Tuesday, January 07, 2020

New index offers better measurement of rural innovation

The latent innovation index. Map by Pennsylvania State University; click the image to enlarge it.
"Conventional measures of innovation suggest that only big cities foster new ideas, but a more comprehensive measure developed at Penn State shows that innovation is widespread even in rural places not typically thought of as innovative," Kristen Devlin reports for The Daily Yonder. "The 'hidden' innovation of rural areas brings economic benefits to businesses and communities, according to researchers, whose findings will help decision makers think in new ways about innovation and how they can support it."

The study on rural innovation, recently published in Research Policy, notes that innovation is typically measured by focusing on narrow parameters such as new products or processes that result in a patent or involve research and development spending. But that "overlooks another kind of innovation—the incremental improvements that businesses make to their products and processes as a result of information they obtain from outside their firm," said study co-author Stephan Goetz, an agricultural economics professor and director of the Northeast Regional Center for Rural Development at Penn State. "Our measure shows that this latent, or hidden, innovation is at least as important to local income and employment growth as patent-level innovation."

You can read a longer description of their methodology in the Yonder, but essentially the study centers on the well-established fact that businesses commonly acquire information that prompts innovation through interactions with businesses in other industries. Goetz and co-author Yicheol Han wanted to examine those interactions to better understand where innovation opportunities are greatest, while accounting for geography and controlling for extraneous factors, Devlin reports. The "latent innovation index" they created assigns a score to each U.S. county based on the availability of latent innovation opportunities.
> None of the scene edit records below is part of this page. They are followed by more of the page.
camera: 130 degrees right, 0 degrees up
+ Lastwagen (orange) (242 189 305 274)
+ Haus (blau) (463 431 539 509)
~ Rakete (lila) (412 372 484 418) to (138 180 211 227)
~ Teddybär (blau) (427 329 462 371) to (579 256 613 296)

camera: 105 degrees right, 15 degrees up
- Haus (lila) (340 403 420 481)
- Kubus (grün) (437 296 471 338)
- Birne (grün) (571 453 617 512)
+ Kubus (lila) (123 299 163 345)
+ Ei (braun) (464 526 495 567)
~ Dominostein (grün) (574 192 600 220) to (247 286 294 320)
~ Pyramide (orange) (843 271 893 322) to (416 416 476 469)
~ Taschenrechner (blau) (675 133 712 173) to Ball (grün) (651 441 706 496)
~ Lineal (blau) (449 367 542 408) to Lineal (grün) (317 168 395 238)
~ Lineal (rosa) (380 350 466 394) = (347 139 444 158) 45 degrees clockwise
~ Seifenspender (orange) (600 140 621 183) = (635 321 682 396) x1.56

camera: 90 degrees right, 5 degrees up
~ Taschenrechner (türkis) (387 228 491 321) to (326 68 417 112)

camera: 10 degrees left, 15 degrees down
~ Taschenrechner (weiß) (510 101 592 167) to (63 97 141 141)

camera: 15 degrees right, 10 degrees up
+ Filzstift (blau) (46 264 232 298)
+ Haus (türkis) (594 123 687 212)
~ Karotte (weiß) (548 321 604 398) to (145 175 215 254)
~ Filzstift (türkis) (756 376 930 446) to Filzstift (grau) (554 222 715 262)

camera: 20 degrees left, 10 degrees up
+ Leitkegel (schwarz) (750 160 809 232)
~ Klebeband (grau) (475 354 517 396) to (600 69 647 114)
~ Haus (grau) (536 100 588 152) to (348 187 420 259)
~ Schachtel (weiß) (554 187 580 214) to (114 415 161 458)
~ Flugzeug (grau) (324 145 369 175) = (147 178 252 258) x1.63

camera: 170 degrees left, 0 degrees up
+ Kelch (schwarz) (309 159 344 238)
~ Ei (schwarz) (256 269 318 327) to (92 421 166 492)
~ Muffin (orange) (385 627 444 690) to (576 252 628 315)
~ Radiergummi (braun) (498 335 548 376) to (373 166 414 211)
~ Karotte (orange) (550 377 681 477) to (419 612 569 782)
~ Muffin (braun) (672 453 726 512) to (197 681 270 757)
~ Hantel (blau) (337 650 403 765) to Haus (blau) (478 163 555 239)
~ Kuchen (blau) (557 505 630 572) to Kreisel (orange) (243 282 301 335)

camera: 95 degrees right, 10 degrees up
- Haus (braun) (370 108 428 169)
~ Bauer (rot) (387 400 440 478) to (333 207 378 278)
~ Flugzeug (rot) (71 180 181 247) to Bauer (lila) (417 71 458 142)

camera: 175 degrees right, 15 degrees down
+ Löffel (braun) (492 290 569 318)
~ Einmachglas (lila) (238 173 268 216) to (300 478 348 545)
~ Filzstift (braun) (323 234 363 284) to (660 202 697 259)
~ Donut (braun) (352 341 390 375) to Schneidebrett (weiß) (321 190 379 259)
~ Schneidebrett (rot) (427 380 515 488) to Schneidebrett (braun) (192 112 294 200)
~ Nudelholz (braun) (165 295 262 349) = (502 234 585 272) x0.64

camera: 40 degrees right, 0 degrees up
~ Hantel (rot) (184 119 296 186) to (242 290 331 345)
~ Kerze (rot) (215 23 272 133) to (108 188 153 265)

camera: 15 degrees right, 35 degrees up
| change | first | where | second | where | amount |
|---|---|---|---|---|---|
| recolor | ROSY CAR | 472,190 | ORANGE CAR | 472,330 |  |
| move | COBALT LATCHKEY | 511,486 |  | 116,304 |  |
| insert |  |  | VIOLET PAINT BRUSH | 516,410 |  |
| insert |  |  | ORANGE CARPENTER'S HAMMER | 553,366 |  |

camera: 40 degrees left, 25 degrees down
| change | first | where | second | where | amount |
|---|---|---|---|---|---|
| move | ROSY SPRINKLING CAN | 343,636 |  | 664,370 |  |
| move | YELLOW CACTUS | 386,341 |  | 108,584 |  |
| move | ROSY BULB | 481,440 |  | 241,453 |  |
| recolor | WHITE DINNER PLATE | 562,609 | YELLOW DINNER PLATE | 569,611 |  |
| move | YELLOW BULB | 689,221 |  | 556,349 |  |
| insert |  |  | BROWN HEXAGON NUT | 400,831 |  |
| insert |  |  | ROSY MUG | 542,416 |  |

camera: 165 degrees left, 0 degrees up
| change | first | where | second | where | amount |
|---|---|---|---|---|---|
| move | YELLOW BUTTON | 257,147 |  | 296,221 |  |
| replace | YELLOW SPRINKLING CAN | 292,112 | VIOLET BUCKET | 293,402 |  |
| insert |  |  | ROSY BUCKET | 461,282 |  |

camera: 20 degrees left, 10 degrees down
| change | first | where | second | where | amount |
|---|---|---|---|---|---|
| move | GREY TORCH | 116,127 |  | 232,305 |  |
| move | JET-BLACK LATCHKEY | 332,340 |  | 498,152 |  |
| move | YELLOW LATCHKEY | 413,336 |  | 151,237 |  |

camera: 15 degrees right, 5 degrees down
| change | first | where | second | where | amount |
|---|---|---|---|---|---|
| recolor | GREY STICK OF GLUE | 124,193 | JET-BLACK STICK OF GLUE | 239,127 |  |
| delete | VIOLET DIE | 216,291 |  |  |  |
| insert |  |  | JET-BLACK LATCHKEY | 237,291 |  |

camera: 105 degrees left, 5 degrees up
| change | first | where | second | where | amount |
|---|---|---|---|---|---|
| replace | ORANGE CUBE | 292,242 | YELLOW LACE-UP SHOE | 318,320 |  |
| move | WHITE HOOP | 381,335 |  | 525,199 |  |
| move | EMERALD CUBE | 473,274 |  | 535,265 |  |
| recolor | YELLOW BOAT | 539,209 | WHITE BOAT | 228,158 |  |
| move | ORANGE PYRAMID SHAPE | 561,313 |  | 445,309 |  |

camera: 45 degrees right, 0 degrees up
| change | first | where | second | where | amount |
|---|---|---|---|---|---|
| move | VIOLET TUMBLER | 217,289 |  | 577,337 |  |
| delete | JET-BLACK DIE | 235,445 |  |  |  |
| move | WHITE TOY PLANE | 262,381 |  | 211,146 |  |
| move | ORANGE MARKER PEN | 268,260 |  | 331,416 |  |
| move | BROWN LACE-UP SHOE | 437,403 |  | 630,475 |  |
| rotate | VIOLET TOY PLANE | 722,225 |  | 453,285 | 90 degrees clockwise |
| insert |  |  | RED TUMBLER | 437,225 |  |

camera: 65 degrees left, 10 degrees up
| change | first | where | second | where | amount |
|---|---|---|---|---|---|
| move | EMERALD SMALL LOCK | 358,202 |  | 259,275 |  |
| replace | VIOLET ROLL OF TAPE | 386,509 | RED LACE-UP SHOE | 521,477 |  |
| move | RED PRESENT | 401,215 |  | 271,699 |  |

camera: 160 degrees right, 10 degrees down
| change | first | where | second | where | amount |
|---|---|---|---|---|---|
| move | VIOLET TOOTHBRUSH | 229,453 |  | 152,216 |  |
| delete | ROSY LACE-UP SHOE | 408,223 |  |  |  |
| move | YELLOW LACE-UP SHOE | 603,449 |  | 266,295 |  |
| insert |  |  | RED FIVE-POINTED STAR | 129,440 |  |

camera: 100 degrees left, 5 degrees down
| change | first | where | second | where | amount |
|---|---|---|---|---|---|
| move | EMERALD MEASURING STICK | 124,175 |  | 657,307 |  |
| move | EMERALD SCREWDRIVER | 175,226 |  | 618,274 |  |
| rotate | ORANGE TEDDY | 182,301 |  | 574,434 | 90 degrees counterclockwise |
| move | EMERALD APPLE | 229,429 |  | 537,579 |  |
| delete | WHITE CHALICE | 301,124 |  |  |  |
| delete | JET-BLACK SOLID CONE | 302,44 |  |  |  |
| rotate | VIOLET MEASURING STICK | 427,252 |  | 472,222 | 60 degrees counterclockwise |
"They found that counties with higher innovation scores also had greater employment and income growth, even when they controlled for the number of patents held within a county. They also found that this type of innovation activity is present in both densely populated counties and sparsely populated, more rural counties," Devlin reports. "Goetz says that by understanding where and how this type of innovation is already happening, community leaders can foster it by providing venues to support the exchange of ideas among a variety of businesses. For example, they can host trade shows that encourage business interactions. They also can think more strategically about targeting industries for recruitment that complement local innovation spillovers based on existing industries."